Reading (not Parent Books) #5–Travelogues

As I said 3 weeks ago when I did the memoir recommendations, I read so many memoirs that that I pretty much had to break it into regular and travel-related memoirs.

Even as a little girl who had never seen more of the world than the rural part of Massachusetts I grew up in and various parts of Maine where we either lived in or visited relatives in, I dreamt big.  I devoured books like “A Little Princess” and longed for a garret of my very own (yes, I was a weird little kid, why do you ask?), and wished for the moors of “The Secret Garden.”  I fantasized about growing up and seeing the skyscrapers of New York City, just like in the movies (Curly Sue comes to mind, as does Annie). I never did camp.  Hell, for me, going to mall just over the New Hampshire border (yup-Pheasant Lane) was exotic.

I got on my first airplane when I was 20 for a short term abroad in the south of France, and I later found out that the two professors in the French department had placed bets on whether or not I’d actually get on the plane.  I guess I asked a few too many nervous questions.  I went to Boston for the first time in high school.  I saw New York for the first time in high school on a drive to DC to compete in the Future Business Leaders of American–stop laughing–as the winner of the Massachusetts Public Speaking event, but they didn’t let us out.  The first time I got to walk the streets of New York, I was 22.

So I led a very sheltered early life, and dreamt of travel.  Luckily, travel is also Ravi’s drug of choice.  Together we’ve traveled to 8 other countries on three continents-Canada, Scotland, England, France, Switzerland, India, Singapore (and on Monday Thailand).  In the US we’ve been to 17 states.
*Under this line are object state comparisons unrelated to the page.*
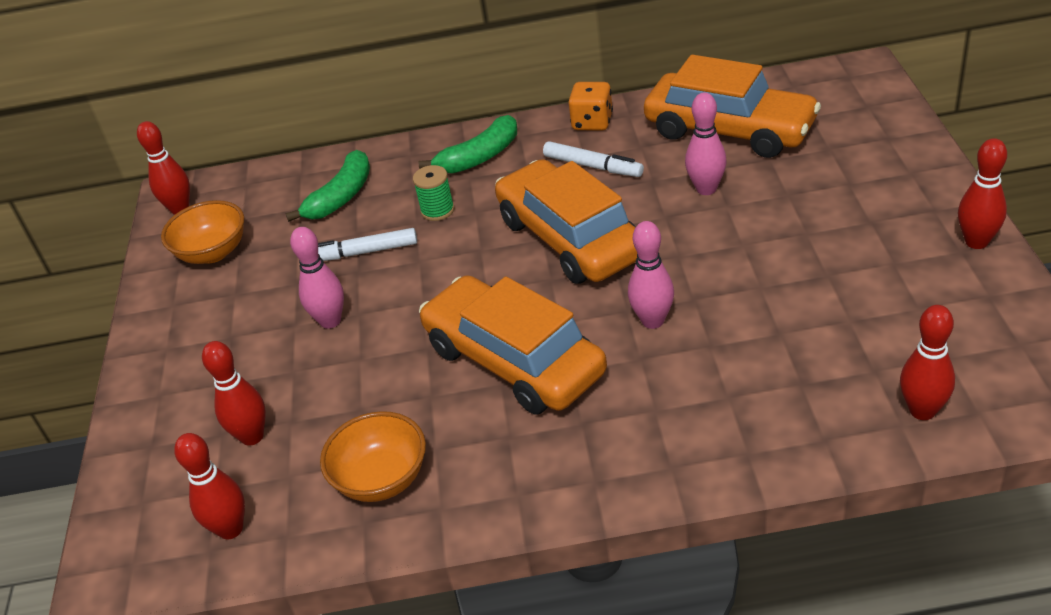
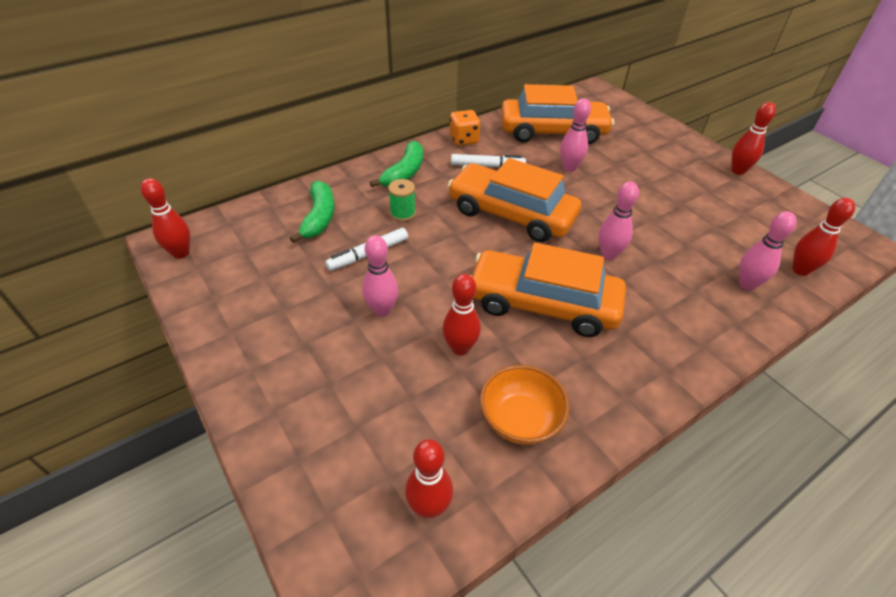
camera: 35 degrees left, 5 degrees up
(213, 252) = (238, 281): orange bowl -> none
(252, 436) = (387, 420): red bowling pin -> red bowling pin (460, 348)
(815, 408) = (747, 284): none -> pink bowling pin

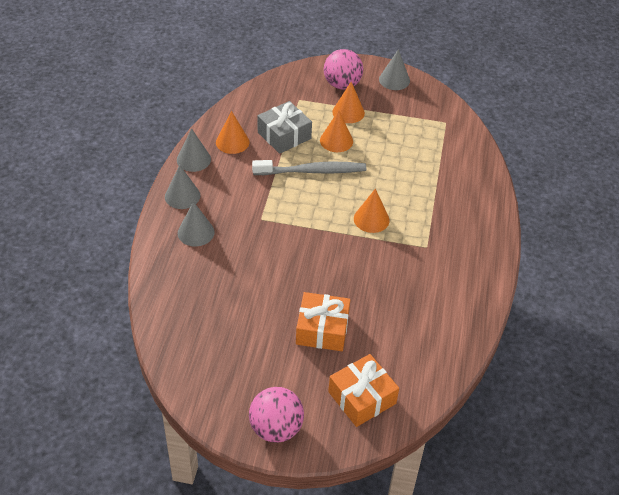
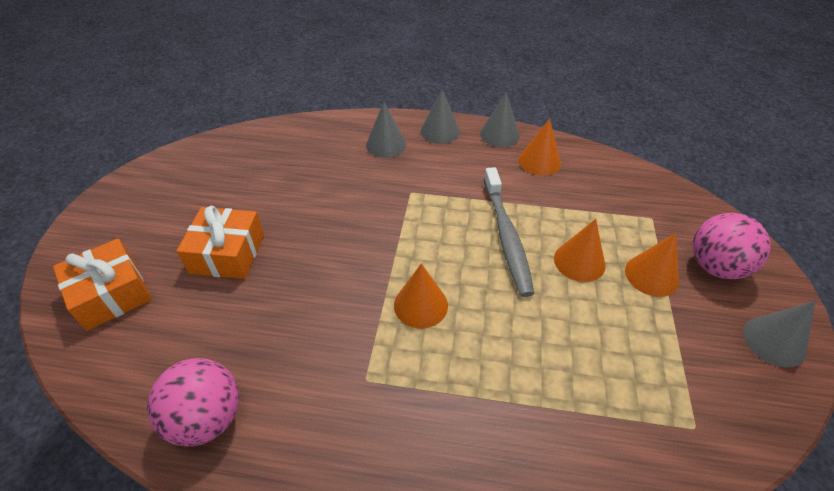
camera: 90 degrees right, 0 degrees up
(276, 428) = (103, 218): pink ball -> pink ball (207, 418)
(284, 135) = (569, 206): grey gift -> none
But I still dream big.  So I read travelogues.  (Plus, I’m a wimp and can read about things I’d never in a million years actually do).  As always, links are to US Amazon.

I’m going to skip Eat, Pray, Love.  Yes, it’s good, but if you want to read it, you already have.  If you haven’t, nothing I say is going to convince you to.  Ditto A Walk in the Woods by Bill Bryson-it’s so well known (and dear lord but in the US “hiking the Appalachian Trail” will never sound the same again) you’ve either read it or not.  Ditto Sex Lives of Cannibals: Adrift in the Equatorial Pacific by J. Maarten Troost which Barnes and Noble and Borders made a point of shoving in my face every time I stepped into the travelogues section-if you’re into this stuff, you’ve already read it.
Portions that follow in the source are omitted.